While more than 1 billion Android gadgets have been activated around the world, KitKat is part of Google's strategy to reach "the next billion," said Pichai, who is Google's senior vice president for Android and Chrome software. Google lets other phone-makers use Android without charge, because Google makes money by showing ads to consumers who use Google's online services.
The new Nexus 5 phone, manufactured by LG in partnership with Google, goes on sale Thursday in the Google Play online store and will be available in retail outlets in coming weeks, Pichai said. It's priced at $349 for a version with 16 gigabytes of memory and $399 for a 32-gigabyte version; both are unlocked, which means they come without a contract from a cellphone service provider.
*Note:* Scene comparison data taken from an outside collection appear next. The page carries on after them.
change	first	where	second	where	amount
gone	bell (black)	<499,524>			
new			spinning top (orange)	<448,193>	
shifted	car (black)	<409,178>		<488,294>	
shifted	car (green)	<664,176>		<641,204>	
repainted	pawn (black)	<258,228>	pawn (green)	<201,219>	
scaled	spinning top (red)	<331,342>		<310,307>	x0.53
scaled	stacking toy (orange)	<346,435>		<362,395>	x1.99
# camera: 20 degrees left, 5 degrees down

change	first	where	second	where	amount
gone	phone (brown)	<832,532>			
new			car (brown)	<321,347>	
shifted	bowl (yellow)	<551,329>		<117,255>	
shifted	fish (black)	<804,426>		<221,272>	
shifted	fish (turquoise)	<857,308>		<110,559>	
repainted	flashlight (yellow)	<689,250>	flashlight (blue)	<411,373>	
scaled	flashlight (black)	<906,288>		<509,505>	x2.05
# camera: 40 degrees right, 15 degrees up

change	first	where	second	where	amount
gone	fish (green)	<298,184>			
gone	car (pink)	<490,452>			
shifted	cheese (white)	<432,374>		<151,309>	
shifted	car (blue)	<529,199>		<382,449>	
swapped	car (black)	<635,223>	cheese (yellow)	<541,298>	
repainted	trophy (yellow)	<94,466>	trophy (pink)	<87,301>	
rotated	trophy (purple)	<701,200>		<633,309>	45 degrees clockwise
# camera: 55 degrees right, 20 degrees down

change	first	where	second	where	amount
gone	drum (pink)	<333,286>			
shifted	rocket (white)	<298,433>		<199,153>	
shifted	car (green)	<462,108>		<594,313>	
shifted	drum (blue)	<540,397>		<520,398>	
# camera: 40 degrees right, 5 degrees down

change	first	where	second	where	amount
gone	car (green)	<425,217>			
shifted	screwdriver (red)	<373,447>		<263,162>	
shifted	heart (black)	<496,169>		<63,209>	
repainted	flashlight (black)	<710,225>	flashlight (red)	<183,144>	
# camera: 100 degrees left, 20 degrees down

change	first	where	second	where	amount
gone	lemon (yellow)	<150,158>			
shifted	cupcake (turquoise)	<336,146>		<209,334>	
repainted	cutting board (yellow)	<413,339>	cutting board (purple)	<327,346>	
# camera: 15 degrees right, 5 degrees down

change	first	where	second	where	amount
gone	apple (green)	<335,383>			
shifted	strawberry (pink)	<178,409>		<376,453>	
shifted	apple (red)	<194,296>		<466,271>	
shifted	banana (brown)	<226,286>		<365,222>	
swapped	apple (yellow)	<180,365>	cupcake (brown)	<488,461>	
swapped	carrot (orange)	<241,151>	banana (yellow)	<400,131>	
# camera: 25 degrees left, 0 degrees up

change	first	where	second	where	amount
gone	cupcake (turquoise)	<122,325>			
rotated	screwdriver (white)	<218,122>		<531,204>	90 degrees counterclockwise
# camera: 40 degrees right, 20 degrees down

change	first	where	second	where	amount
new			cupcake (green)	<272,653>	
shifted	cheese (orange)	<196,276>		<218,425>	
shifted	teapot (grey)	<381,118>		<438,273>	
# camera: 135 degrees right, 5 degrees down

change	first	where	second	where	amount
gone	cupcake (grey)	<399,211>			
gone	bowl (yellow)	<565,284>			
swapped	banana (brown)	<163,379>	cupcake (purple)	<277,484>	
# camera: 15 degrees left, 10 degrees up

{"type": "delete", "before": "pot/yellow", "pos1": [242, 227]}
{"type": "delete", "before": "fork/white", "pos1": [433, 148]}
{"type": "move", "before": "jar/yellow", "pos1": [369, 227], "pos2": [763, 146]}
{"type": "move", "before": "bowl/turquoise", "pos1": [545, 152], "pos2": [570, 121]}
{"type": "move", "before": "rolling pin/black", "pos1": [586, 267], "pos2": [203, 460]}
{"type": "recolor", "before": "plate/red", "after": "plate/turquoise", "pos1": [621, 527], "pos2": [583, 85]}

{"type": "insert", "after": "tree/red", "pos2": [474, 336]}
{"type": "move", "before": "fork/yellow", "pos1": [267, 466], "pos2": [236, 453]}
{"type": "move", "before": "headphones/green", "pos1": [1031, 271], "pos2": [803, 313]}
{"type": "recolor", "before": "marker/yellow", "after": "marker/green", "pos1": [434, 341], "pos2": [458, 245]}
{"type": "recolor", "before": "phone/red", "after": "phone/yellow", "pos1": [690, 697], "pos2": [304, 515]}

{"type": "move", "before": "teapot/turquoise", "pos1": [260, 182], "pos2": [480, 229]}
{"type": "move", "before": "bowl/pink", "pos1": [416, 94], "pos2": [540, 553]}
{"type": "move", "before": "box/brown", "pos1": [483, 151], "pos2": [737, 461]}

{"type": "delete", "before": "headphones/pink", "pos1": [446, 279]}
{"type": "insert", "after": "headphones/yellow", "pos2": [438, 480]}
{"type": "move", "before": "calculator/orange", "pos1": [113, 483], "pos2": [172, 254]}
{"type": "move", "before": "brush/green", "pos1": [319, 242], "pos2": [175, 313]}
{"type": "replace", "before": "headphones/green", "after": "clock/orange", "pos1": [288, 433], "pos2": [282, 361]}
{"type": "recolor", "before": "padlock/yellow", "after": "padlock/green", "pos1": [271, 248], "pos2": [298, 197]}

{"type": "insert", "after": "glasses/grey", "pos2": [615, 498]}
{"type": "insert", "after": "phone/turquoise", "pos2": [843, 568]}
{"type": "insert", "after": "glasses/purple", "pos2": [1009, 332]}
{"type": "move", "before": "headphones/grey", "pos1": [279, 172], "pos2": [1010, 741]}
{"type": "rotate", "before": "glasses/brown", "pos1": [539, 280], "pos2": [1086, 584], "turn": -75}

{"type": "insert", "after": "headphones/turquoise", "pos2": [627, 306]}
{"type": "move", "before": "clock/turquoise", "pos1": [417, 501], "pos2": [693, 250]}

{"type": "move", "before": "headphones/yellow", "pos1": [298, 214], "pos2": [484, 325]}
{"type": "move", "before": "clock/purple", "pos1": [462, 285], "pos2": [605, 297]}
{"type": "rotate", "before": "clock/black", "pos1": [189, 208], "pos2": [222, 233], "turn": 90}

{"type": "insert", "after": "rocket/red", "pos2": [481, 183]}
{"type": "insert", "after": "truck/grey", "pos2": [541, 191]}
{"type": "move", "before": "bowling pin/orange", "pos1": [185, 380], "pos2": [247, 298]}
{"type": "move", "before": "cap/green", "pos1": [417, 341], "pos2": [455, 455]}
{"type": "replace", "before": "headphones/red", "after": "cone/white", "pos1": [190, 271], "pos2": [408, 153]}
Google has released a series of Nexus phones over the past five years as a way to show off its software and encourage other companies that use Android to incorporate the latest features. Manufacturers can decide independently when they want to offer the latest Android version, and cellphone service providers set their own schedule for updating older devices their customers are already using.
That's led to what some analysts say is a major weakness in the Android ecosystem: It's harder for developers to create new Android apps, since the market is "fragmented" among different versions of Android on different gadgets, said Avi Greengart, research director at Current Analysis. By contrast, the majority of Apple (AAPL) iPhone users are all using the latest version of Apple's mobile software.
Google's efforts to make KitKat work on lower-end phones in emerging markets could help counter that fragmentation, Greengart said.
The new Nexus 5 phone has a 5-inch screen designed to show photos and other images across the full screen, rather than cutting them off to make room for a toolbar and other icons. Its camera has a gyroscope designed to smooth out vibration and new software that adjusts for poor lighting conditions or moving subjects.
Other new features in the KitKat software include closer integration with Google's search function, with more sophisticated voice-recognition and location-based services -- such as the ability to use the phone's calling app to search for businesses that are geographically close to wherever the phone user happens to be.
Pichai also demonstrated a pilot program that's expanding the Google search function to include mobile apps as well as the wider Web. The program will allow a smartphone user, for example, to search for a restaurant and get results that include websites and a page within the OpenTable reservation app, with information about the restaurant.